Saturday 12 April 2014

saargebiet oder neutral moresnet

Prior to the treaties and terms that were drawn up at the conclusion of the World Wars, the German state of Saarland had no cohesive identity and did not exist as an administrative division, until after WWI, French forces governed the area as a protectorate, the resource-rich region having historic connections to both countries and, like neighbouring Alsace, dominated by each power at different times over the centuries. The goal of long term occupation was that France could recover from the industrial ravages of the Great War and prevent Germany's rearmament through the coal and mineral deposits in this land. With the end of the following war, Saarland once again became a French protectorate with the surrender and when German territory was divided amongst the Allied Forces, which was not reunited with the rest of Western Germany until 1957 with what is referred to as die Kleine Wiedervereinigung. The French also had designs on another region, to the north, the heavily industrial and more resource-rich lands of the Ruhr Valley (Ruhrgebiet) of North-Rhine Westphalia.

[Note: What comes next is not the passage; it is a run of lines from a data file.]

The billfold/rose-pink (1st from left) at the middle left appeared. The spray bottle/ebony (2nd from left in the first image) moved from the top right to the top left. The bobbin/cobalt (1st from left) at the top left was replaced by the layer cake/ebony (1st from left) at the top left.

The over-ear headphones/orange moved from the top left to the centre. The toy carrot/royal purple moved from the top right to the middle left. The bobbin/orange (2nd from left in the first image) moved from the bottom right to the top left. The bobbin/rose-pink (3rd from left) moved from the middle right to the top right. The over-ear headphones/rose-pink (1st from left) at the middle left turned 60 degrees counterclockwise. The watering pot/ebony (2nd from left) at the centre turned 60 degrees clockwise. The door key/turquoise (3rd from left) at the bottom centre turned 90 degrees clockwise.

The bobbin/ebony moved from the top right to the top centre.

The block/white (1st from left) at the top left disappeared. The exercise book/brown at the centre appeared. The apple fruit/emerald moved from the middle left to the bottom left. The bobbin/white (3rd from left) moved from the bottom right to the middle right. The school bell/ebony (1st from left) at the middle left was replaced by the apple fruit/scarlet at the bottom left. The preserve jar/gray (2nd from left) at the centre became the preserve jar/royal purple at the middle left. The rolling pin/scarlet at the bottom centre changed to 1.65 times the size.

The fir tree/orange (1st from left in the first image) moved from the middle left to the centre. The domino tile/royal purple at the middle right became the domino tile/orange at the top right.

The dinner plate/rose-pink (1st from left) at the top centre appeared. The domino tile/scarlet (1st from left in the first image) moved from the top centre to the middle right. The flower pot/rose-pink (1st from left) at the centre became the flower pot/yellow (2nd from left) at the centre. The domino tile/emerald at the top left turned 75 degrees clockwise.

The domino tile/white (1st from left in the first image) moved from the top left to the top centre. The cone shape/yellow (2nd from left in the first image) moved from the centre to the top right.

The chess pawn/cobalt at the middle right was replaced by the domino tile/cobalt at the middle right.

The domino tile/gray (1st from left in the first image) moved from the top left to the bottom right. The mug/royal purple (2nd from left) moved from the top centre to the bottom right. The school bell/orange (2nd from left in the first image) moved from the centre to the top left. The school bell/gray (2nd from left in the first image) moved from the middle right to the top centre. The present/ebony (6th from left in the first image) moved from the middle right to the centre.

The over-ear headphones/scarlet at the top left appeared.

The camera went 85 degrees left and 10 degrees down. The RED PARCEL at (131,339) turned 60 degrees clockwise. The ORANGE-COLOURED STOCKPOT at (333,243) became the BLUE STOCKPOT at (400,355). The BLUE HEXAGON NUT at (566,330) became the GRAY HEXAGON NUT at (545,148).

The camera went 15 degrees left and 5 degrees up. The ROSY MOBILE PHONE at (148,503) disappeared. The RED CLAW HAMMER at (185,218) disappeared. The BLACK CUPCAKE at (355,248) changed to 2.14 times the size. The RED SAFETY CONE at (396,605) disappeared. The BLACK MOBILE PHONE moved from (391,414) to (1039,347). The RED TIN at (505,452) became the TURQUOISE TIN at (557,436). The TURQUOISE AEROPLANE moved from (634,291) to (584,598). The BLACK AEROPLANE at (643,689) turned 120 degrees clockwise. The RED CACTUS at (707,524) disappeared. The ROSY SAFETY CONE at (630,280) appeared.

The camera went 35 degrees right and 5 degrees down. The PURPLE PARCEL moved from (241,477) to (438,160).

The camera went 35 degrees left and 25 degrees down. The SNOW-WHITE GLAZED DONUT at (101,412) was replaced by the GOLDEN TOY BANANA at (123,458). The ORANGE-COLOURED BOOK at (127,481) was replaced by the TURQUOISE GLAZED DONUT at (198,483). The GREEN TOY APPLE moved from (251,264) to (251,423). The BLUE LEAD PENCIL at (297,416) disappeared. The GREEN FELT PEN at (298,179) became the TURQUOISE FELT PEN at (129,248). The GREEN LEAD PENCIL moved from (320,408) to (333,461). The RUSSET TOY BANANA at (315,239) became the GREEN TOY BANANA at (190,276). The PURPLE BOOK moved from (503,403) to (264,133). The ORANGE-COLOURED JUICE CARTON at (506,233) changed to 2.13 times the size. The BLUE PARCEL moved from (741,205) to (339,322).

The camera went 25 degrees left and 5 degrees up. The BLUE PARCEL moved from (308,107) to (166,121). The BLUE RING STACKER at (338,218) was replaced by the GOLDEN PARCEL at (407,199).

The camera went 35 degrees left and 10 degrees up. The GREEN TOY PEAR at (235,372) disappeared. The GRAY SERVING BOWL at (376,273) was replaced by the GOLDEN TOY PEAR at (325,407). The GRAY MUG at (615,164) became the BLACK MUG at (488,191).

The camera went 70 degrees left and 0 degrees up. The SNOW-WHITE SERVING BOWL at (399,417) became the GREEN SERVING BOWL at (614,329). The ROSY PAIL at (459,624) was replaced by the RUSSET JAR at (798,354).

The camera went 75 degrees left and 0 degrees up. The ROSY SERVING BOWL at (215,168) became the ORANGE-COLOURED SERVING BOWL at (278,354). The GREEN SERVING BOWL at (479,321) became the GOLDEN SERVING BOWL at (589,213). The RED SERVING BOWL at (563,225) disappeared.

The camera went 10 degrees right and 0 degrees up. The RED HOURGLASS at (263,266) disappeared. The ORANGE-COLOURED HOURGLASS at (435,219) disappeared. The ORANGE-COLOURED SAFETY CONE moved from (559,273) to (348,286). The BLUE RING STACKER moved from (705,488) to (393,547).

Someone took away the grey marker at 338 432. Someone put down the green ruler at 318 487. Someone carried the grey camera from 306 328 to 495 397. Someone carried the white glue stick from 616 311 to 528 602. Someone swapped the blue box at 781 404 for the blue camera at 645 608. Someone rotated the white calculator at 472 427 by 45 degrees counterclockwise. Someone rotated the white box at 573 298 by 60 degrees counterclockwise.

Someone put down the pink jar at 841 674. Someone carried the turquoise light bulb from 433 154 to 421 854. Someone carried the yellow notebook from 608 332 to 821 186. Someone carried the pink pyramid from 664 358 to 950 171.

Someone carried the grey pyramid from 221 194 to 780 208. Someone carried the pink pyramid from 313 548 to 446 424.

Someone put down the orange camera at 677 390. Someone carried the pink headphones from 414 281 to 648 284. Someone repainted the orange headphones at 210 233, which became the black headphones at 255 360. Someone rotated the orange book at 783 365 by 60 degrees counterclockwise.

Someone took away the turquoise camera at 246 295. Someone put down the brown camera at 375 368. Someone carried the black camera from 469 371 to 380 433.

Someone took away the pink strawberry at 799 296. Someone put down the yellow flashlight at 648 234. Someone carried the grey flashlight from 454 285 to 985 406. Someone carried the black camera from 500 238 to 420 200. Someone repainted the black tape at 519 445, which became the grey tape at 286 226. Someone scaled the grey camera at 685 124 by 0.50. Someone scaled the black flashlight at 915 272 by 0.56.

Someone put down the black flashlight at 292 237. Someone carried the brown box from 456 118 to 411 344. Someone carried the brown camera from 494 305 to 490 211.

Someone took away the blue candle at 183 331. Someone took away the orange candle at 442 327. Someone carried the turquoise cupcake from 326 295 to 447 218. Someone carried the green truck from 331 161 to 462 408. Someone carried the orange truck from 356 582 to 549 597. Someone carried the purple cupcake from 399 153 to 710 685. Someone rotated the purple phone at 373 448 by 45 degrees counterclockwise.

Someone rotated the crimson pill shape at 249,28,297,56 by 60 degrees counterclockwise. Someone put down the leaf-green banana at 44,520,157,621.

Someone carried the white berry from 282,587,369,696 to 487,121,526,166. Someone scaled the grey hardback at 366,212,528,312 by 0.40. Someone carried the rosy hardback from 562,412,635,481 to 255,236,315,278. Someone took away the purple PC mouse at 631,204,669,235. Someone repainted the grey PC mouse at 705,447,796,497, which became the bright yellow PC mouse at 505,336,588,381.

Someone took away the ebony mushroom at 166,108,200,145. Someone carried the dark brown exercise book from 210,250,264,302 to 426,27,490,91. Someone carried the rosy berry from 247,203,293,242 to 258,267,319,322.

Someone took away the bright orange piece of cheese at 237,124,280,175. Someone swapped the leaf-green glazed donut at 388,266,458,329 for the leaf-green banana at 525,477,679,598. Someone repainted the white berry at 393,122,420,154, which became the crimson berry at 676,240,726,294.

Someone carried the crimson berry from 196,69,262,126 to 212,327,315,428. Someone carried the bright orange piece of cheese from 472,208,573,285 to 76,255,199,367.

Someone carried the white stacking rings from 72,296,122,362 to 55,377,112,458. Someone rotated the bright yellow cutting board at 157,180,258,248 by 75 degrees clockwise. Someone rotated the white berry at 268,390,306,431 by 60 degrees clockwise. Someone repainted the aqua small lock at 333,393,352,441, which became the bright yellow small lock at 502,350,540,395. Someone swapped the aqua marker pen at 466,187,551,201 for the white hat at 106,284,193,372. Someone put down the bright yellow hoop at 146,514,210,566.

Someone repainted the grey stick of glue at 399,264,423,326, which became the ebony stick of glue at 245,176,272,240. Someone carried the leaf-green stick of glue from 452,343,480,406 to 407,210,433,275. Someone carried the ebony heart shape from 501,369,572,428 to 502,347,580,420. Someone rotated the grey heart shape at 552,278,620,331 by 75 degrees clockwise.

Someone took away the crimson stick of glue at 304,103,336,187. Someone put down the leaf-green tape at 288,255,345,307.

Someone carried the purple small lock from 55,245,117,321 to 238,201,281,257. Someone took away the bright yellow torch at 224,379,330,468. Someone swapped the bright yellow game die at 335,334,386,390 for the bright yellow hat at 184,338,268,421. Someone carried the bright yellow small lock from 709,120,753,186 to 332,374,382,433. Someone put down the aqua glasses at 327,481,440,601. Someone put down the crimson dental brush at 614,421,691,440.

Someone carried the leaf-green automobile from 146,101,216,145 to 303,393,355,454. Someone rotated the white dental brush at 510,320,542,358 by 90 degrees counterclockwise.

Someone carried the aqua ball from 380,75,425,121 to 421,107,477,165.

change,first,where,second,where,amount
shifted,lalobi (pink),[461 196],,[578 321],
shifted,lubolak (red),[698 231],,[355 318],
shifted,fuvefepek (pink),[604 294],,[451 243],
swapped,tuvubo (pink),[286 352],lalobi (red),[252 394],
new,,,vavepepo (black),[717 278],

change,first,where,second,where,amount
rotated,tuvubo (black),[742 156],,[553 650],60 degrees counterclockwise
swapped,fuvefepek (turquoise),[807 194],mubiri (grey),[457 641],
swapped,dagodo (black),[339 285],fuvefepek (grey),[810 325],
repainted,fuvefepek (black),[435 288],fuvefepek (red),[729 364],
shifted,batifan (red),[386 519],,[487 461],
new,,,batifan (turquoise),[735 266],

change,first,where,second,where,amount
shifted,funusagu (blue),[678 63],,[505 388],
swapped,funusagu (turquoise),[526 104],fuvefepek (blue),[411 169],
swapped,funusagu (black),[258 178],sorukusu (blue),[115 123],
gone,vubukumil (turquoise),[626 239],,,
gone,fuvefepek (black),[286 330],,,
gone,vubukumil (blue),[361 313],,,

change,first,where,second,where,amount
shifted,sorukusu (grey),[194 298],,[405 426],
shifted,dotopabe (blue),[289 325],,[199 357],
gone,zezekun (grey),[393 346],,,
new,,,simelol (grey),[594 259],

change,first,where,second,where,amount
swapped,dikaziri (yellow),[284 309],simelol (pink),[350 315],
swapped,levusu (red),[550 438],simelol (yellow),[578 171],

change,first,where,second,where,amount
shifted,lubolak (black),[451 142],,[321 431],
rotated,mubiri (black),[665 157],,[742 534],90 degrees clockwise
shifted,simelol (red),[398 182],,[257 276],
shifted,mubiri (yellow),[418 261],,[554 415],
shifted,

French negotiators felt that the Ruhrgebiet should either be managed like the Saar Protectorate or be created as a separate condominium state—like the singular case of Andorra, ruled by two co-princes, the president of France and the Spanish bishop of Urgell, or the strange compromise reached a century earlier in the sliver of land called Neutral Moresnet (Esperanto was also the official language of this tiny country), which was a shared responsibility between the Kingdoms of Prussia and Belgium. A zinc mine, the region's only significant source, was located here and the committee that redrew the map after the last spate of warring wanted to ensure that no one country could monopolise the supply. American and British representatives, however, felt that France's demands went too far and taking away the country's industrial-base would make rebuilding the war-torn land impossible. Concessions were arrived at, however, and in exchange for being able to re-establish itself as an independent federal republic, West Germany agreed to pool its coal and steel resources with the rest of Europe and impose quotas on how much it could use domestically.